Antibiotic resistance threatens to undo many of the advancements of modern medicine. A slow antibiotic development pipeline makes it impossible to outpace bacterial evolution, making alternative strategies essential to combat resistance. In this study, we introduce cyclic antibiotic regimens composed of 3 drugs or "tripartite loops" to contain resistance within a closed drug cycle. Through 424 discrete adaptive laboratory evolution experiments we show that as bacteria sequentially evolve resistance to the drugs in a loop, they continually trade their past resistance for fitness gains, reverting back to sensitivity. Through fitness and genomic analyses, we find that tripartite loops guide bacterial strains toward evolutionary paths that mitigate fitness costs and reverse resistance to component drugs in the loops and drive levels of resensitization not achievable through previously suggested pairwise regimens.
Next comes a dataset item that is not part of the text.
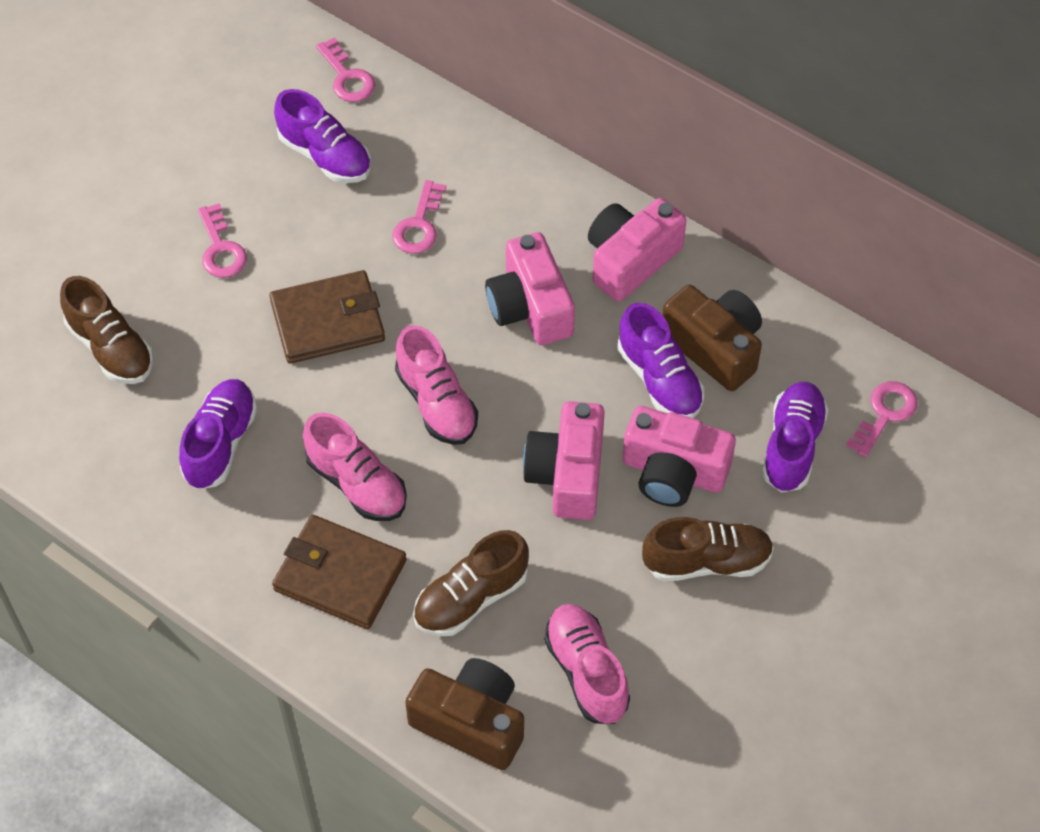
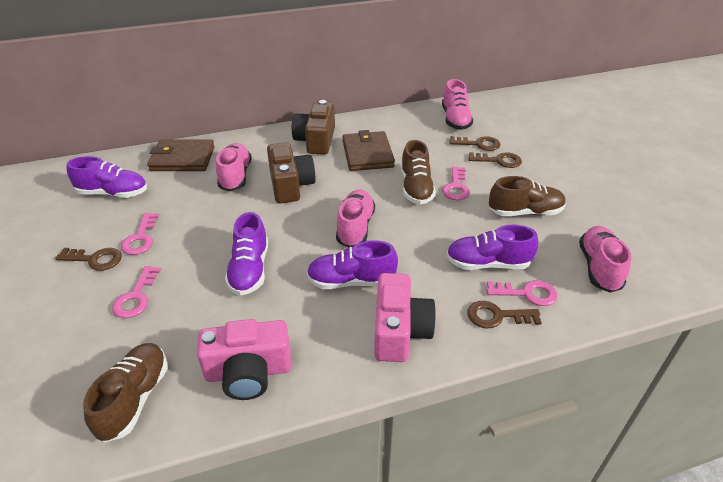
brown key: 0 -> 4
pink camera: 4 -> 2
pink shoe: 3 -> 4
We then apply this strategy to reproducibly resensitize or eradicate 4 drug-resistant clinical isolates over the course of 216 evolutionary experiments. Resensitization occurrs even when bacteria adapted through plasmid-bound mutations instead of chromosomal changes. Combined, these findings outline a sequential antibiotic regimen with high resensitization frequencies, which may improve the clinical longevity of existing antibiotics even in the face of antibiotic resistance.
Keywords: collateral sensitivity; cyclic therapy; epistasis; sequential antibiotic therapy; soft agar gradient evolution; tripartite loops.
© The Author(s) 2025. Published by Oxford University Press on behalf of Society for Molecular Biology and Evolution.